I was surprised that he was in such a bad mood. Of all the triplets, Adam is the least moody. Jordan is often angry for no reason and Byron sometimes seems to be barely holding back tears, but Adam’s almost always sunshiney and can-do.
Mrs. Pike clapped her hands. “Okay, is everyone present and accounted for?”
“What about Shea?” said Vanessa.
“Maybe he won’t come,” said Jordan, sounding hopeful.
“There he is,” said Mallory, waving at a stooped figure trudging down the hill. Shea was wearing a wrinkled black T-shirt and jeans and carrying his possessions in a paper sack. His hair was sticking out every which way like he hadn’t combed it in days.
Charlotte is such a weirdo.
“Good. Great,” said Adam. “Everyone can come. Everyone in the world. Except Sasha.”
“You invited Sasha?” I asked.
“Of course I did, but she couldn’t get permission... I don’t think she tried very hard, though.” Adam kicked a rock. “I don’t think she even wanted to come.”
I couldn’t imagine that. Who wouldn’t want to come to Sea City? I found myself a little angry at Sasha. “She doesn’t know what she’s missing!” I said. “Look at the fun we’re having!”
“Fun, fun, fun,” Adam muttered.
“Okay, guys, pile in,” said Mr. Pike, throwing open the door to one of the station wagons. Somehow, even though they’d been standing on opposite sides of the drive, Byron and Jeff were first and second in line. They climbed into the way-back seat. Jordan shouted, “Shotgun!”
Mrs. Pike slammed the trunk to her station wagon. “Car two is open for business!”
Mallory, Jessi, and Vanessa piled into the back. Margo took shotgun (she gets less carsick in the front). Claire threw herself into the middle seat and patted the seat next to her. “Come on, Becca!”
I climbed in.
“Still room for one more, Nick,” said Mr. Pike. Shea had climbed in the back next to Byron and Jeff. Adam was sitting alone in the middle seat, staring out the opposite window with his chin in his hand.
Jordan turned around in the passenger seat. “Oh, man, Nick’s coming?” He started retching.
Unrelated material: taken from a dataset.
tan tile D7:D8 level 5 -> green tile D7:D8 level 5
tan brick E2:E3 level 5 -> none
“I thought we were finally strapping him to the roof,” said Byron, waving his hand in front of his face like he was wafting away a bad smell.
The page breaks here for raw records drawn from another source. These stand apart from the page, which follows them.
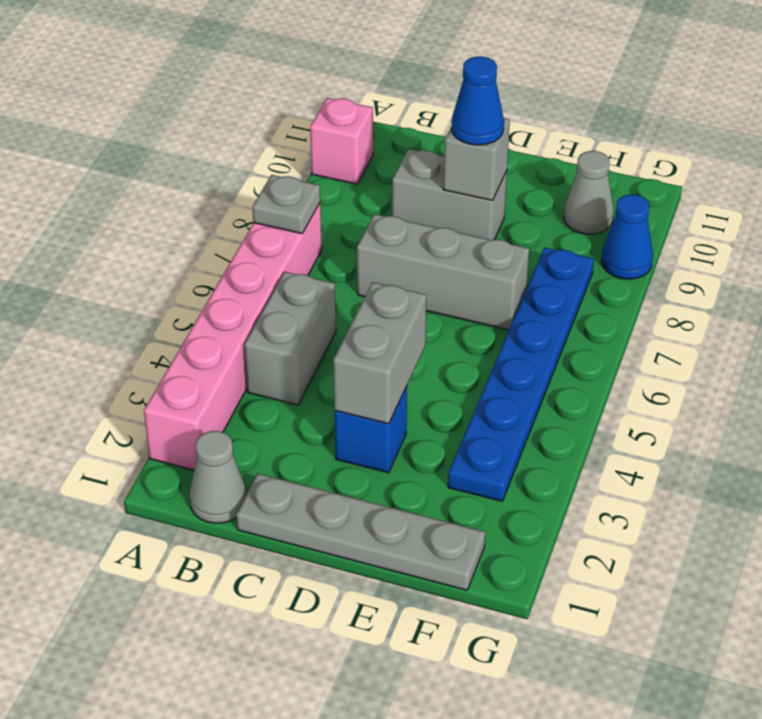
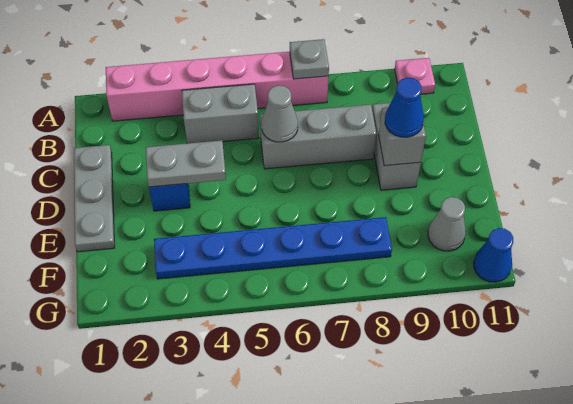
pink brick A10 level 1 -> pink plate A10 level 1
grey cone B1 level 1 -> grey cone C6 level 2
grey plate C1:F1 level 1 -> grey plate C1:E1 level 1
grey brick C7:E7 level 1 -> grey brick C6:C8 level 1
grey brick D3:D4 level 2 -> grey plate D3:D4 level 2
blue cone G9 level 1 -> blue cone G11 level 1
“Guys,” said Mr. Pike warningly.
I felt strange watching this. On the one hand, it was mean, and I felt bad for Nick. On the other, it kind of made me feel relieved. Like even though they’re sixteen, the triplets are really not all that much more grown-up than me. Maybe less.
“Fuck it,” muttered Nick. He grabbed his bag and turned around, toward our door. “I’ll ride in the girls’ car.”
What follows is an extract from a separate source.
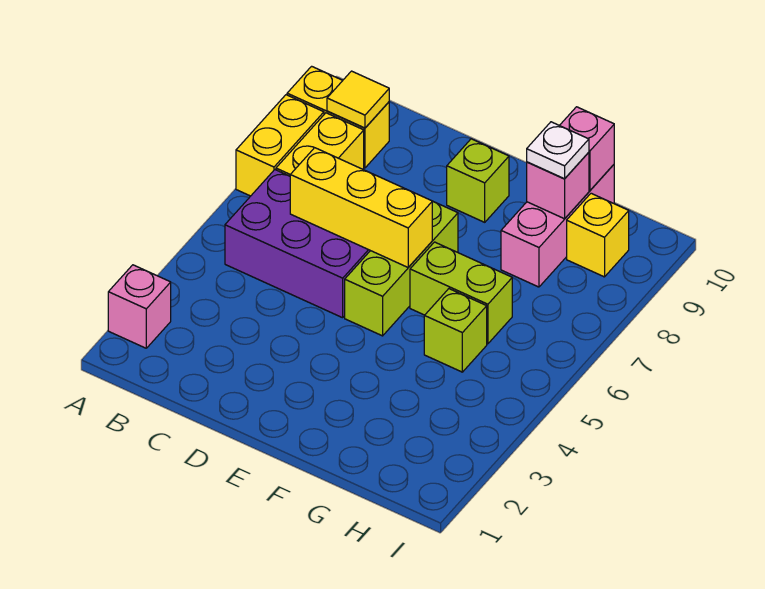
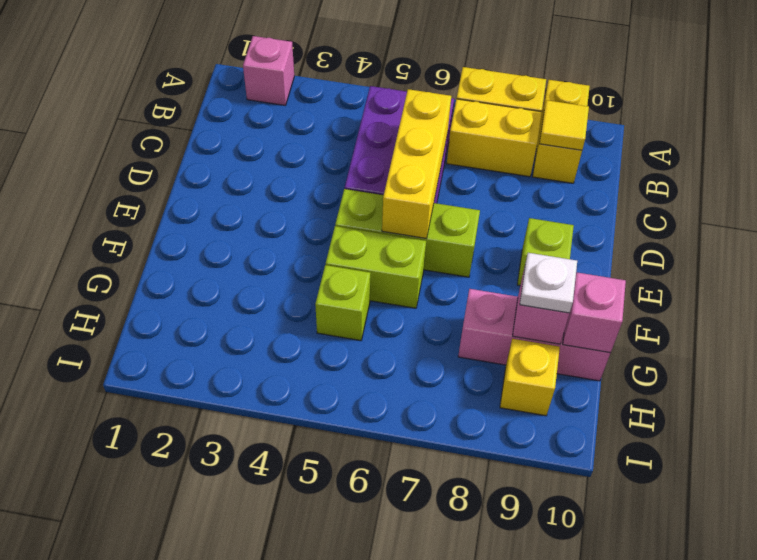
lime brick F6:G6 level 1 -> lime brick F5:F6 level 1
“Nicky is a girl!” I don’t even know who-all said that--most of the guys in the car, I think.
“I’m afraid we’re full up, honey,” said Mrs. Pike apologetically.
“I’ll trade,” I volunteered.
“You want to ride with the boys?” said Vanessa doubtfully.
“Sure, why not?”
“Good lu-uck,” said Mallory, in a voice which obviously meant, “It’s your funeral.”
I grabbed my purse and ran across the drive to Mr. Pike’s car. I jumped into the middle seat next to Adam. Shea reached forward and threw the door shut behind me, and I quickly pulled the seatbelt across my chest. As I clasped it, my arm brushed Adam’s, and he looked over and me and gave me a funny sort of half-smile.
My heart fluttered, and suddenly I knew why I bought that bikini.